Very few items and little cooking and preparation time are required to make blanched broccoli, which makes it ideal for many situations. A large pot should typically be filled with water, which is then placed on a stovetop over high heat to allow it to come to a boil. It is usually best for someone to begin with cold water, rather than hot water, as the times required to bring each to a boil is nearly the same and cold water from a tap often tastes better.
Salt should be added to the water for blanched broccoli. This introduces some seasoning and flavor to the broccoli as it cooks, without overpowering the actual taste of the vegetable itself. Once the water is salted, however, it may stop boiling for a few minutes, as higher salt content actually increases the boiling point of water.

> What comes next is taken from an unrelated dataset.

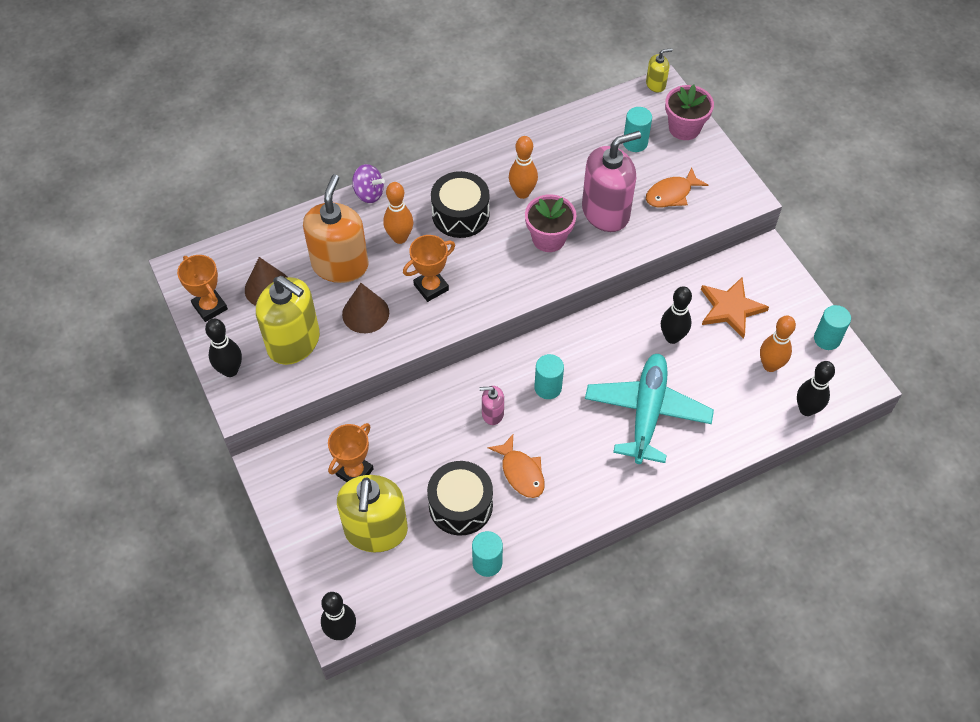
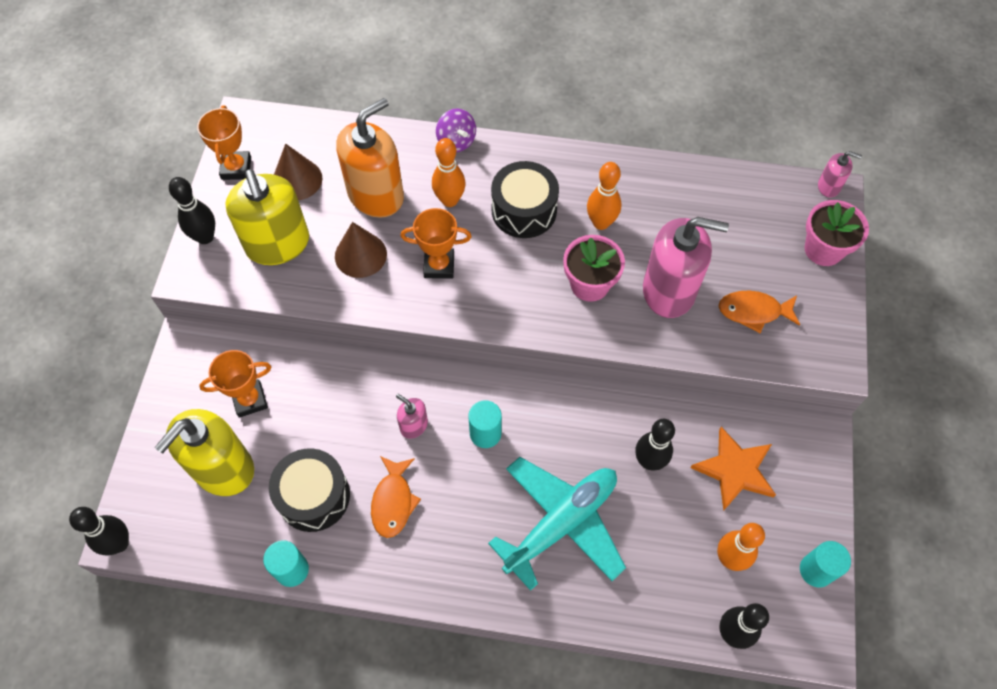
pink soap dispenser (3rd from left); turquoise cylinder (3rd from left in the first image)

The broccoli for this dish should typically be prepared by rinsing it under cold water to clean it. The stems can then be cut away from the stalks, and each head can be cut up into bite-sized pieces. These florets should then be trimmed as needed to ensure any bad spots are removed and that they are ready for the water. Once trimmed, the florets can be placed into the pot of boiling water, which should be full enough for them to move freely within the pot. It is typically better for someone to cook the florets in multiple batches if using a small pot, rather than overcrowding the water. This ensures that the blanched broccoli is cooked through evenly.
The florets should only boil for a few minutes, until they take on a bright green coloration. They can then be removed from the water and either served immediately or placed into an ice-water bath. This “shocks” the blanched broccoli to ensure the vivid color remains and helps cool them for use in a salad or for freezing. The short duration of the boil allows the blanched broccoli to have a softer texture than when served raw, without diminishing the nutritional value of the water-soluble vitamin C within it.